Entrepreneur Byron Allen is buying a controlling stake in BuzzFeed, the company that was a pioneer in digital media on the internet 20 years ago.

Allen Family Digital, a company associated with the 65-year-old late-night host and standup comedian, will pay $120 million for a 52% share of BuzzFeed, The New York Times reported.

Allen will become chief executive and chairman of BuzzFeed; he will replace company founder Jonah Peretti, who will become president of artificial intelligence, BuzzFeed said in a news release on Monday.

The deal is expected to close by the end of May, Variety reported.

The agreement will be funded by $20 million in cash and $100 million in the form of a promissory note due five years after the deal closes, according to The Hollywood Reporter.

Peretti, 52, founded BuzzFeed in 2006 as an experiment in a small office in New York City’s Chinatown section in the borough of Manhattan, the Times reported. Its value peaked a decade ago as BuzzFeed was seen as the future of media, but soon crashed after streaming zoomed past digital publishing, according to the newspaper.
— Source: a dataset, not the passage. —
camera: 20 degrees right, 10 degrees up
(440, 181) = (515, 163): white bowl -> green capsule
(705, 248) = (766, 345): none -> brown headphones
The Walt Disney Co. offered to buy BuzzFeed in 2013 for $650 million, but that was rejected by Peretti.

During a conference call, Allen said that BuzzFeed would add local coverage to its national and international news articles on HuffPost, which BuzzFeed bought in 2020, the Times reported.

“Jonah is a great visionary and has done a phenomenal job. BuzzFeed and HuffPost have become two iconic global digital media brands with powerful audience reach and strong cultural importance,” Allen said in a statement. “Our vision is to build on the iconic foundation of BuzzFeed and HuffPost by expanding into free-streaming video, audio and user-generated content.”

At age 18, Allen was the youngest comedian to appear on “The Tonight Show Starring Johnny Carson,” according to IMDb.com.

Allen, who has a spot on the Hollywood Walk of Fame, expanded into business. His company bought The Weather Channel on May 22, 2018, for $300 million.

Recently, Allen paid CBS to take over Stephen Colbert’s “The Late Show” time slot; he will replace it with his own series, “Comics Unleashed,” according to The Hollywood Reporter.

In a statement, Peretti called Allen “one of the most accomplished media entrepreneurs in the industry.”

“Byron’s vision, operational experience, and long-term commitment to premium content makes him exceptionally well-positioned to lead BuzzFeed and HuffPost into our next phase of growth,” Peretti said. “And personally, I’m thrilled Byron is taking over ‘The Late Show With Stephen Colbert’s’ time slot, and highly confident that his relationships with talent will bring some incredible stars to the BuzzFeed platform.”